Tool to analyze general prosodic features of an audio speech corpora (in any language) in terms of intonation, intensity, duration and voice quality. This can be a useful tool for anyone working with speech datasets, and can help as a first general analysis of the prosodic characteristics of a dataset.
The scripts rely in two main libraries: parselmouth (a Python wrapper of Praat: https://github.com/YannickJadoul/Parselmouth) and pysptk (a Python wrapper of the Speech ToolKit: https://pysptk.readthedocs.io/en/latest/index.html). Most of the analysis are done with the Praat wrapper, because although is slower than sptk, most phoneticians use it and in my experience is a very reliable tool.
Clone the repository and install the required dependencies with:
pip install -r requirements.txt
To use the script you only need to modify the config.cfg file. This file contains the path to the audio corpora and the parameters to make the analysis.
python analyse.py -c config.cfg
The script runs 4 kinds of analysis (which can be turned on or off in the config file): pitch, duration (of speech and pauses separately), intensity and harmonic-to-noise ratio. Make sure to change the path to your wave folder correctly in the config file. You also need to create a folder to save the plots and add the path in the same config file. Change the "title" field to name your corpus. These are the only things you might need to change for a new corpora. If you have a good idea about the range of pitch of your speaker you can change here, as well as the amount of smoothing of the F0 and other parameters.
# Waveforms path: path to the folder with .wav files, the script will only run in files with that extension
corpora = 'wavs_lj'
# Path to the folder Where to save plots
save_plots = 'plots_lj'
title = 'LJ'
Analysis are run both for each sentence and for the whole corpora.
One of the datasets I will use here to examplify is the LJ dataset that you can find here: https://keithito.com/LJ-Speech-Dataset/
For each sentence, the outputs are:
- Fundamental frequency contour (in Hz) of pitch, interpolated and smoothed contour plot for each sentence.
- Intensity contour (in dB) plots for each sentence.
- Zero coefficient plots for each sentence.
- HNR (in dB) plots for each sentence.
This is an example of the mentioned plots for one sentence in the LJ dataset.
For the corpora, the outputs are:
- Normalized histogram of the distribution of fundamental frequency (in Hz) values.
- Normalized histogram of the distribution of intensity (in dB) values.
- Normalized histogram of the distribution of duration of speech segments (in seconds) values.
- Normalized histogram of the distribution of duration of silence segments (in seconds) values.
- Normalized histogram of the distribution of HNR (in dB) values.

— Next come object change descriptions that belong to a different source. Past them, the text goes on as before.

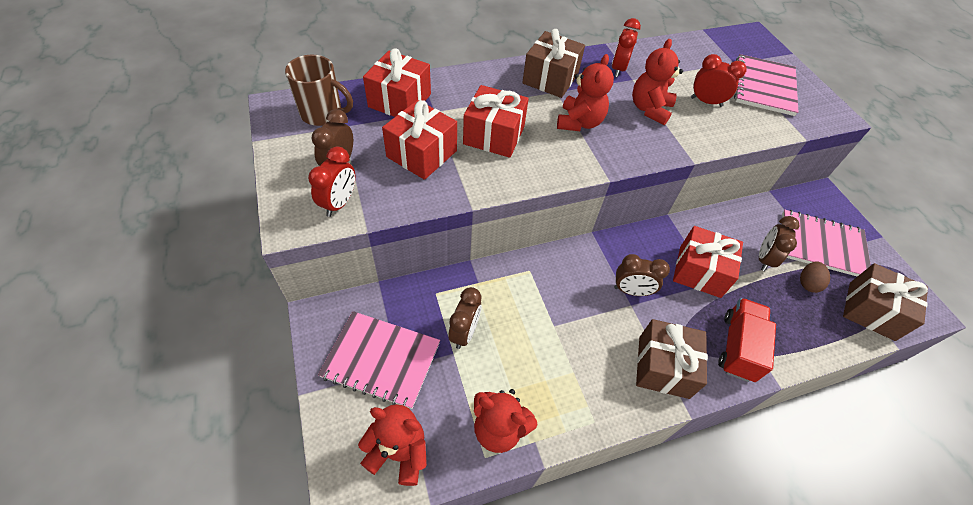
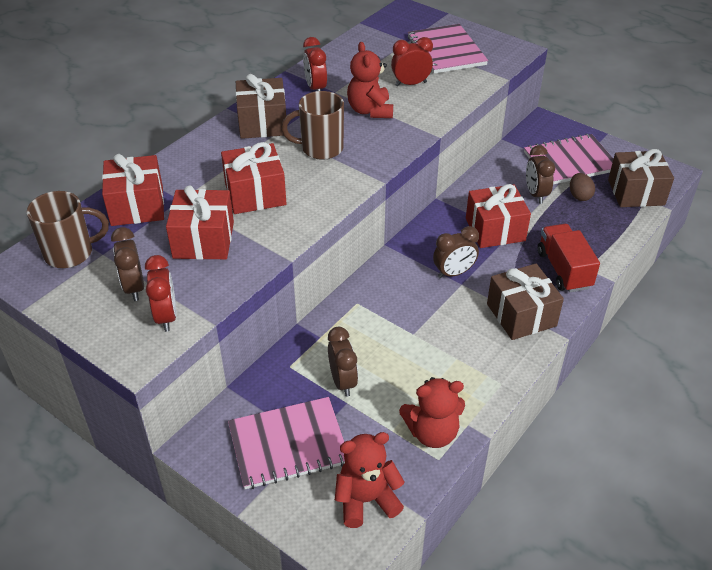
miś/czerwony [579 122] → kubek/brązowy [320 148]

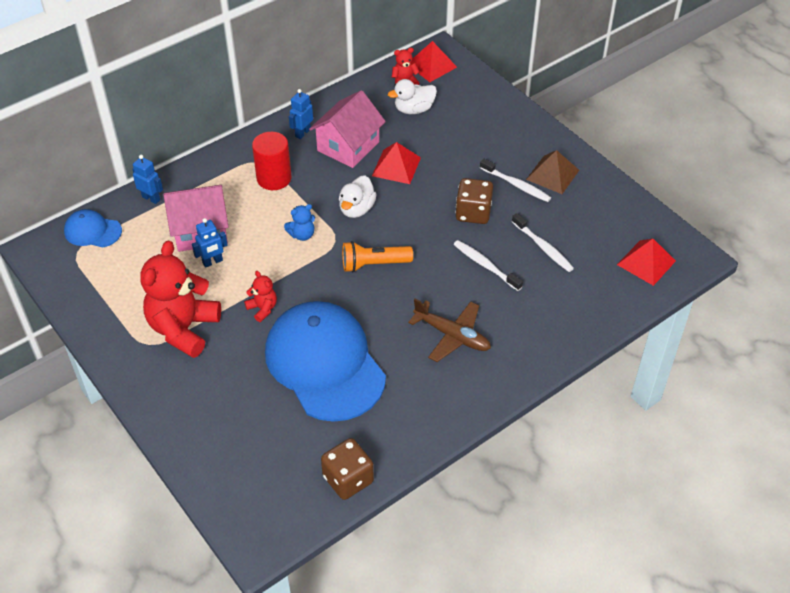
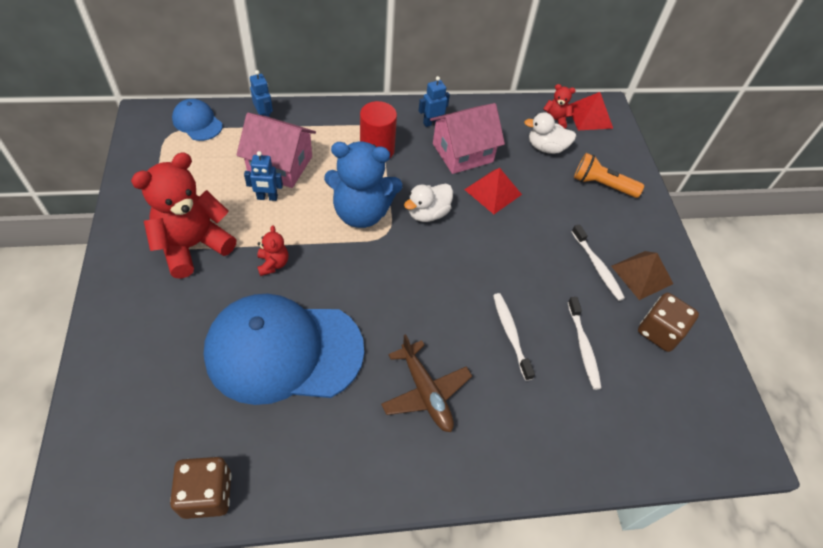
czapka/niebieski [325 363] → czapka/niebieski [284 351], 90 degrees counterclockwise
miś/niebieski [302 235] → miś/niebieski [361 212], x2.23
latarka/pomarańczowy [374 264] → latarka/pomarańczowy [602 185], relocated
kostka do gry/brązowy [473 213] → kostka do gry/brązowy [659 332], relocated
piramida/czerwony [646 262] → -

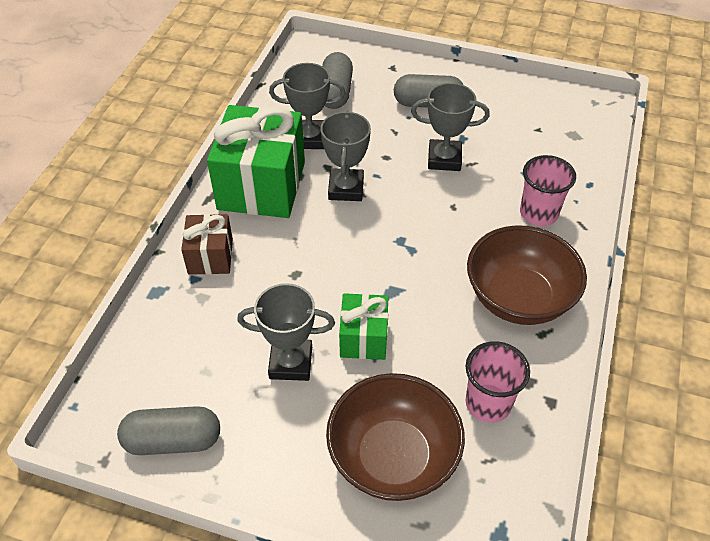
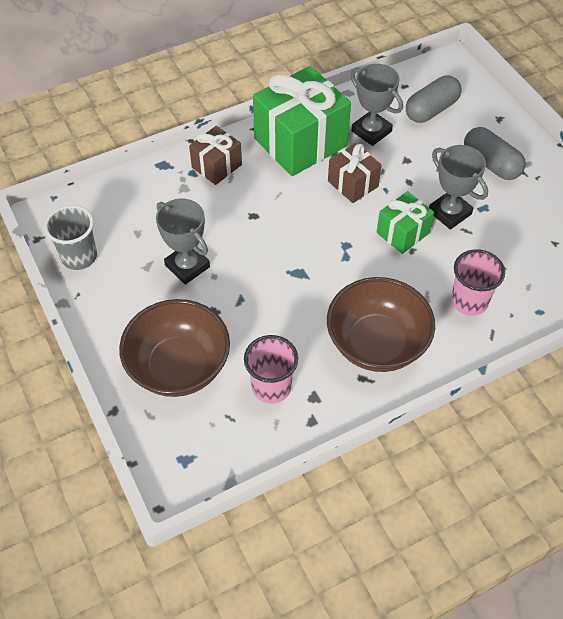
kapsułka/szary [173 440] → szklanka/szary [79 257]
puchar/szary [346 189] → prezent/brązowy [353 184]
prezent/zielony [364 338] → prezent/zielony [403 233], relocated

These plots might allow a quick comparison between two corpora. For example, here there is a comparison of the general stats of 300 sentences from LJ-speech and 278 sentences (chapter 50) by me (Chilean Spanish plots). Although the number of sentences is similar, the distribution of durations is quite different, although LJ sentences come from audiobook data they had been chunked at silences and other boundaries, while my are prompts designed for unit selection TTS, without particularly controlling for length. Also, although both are females, my speech was intended to be neutral, while LJ is more expressive, which can be seen in the distribution of fundamental frequency and higher intensities. Finally, LJ is an American English speaker, while I'm a Chilean Spanish speaker (Please note the range of the axis differs for the two corpora).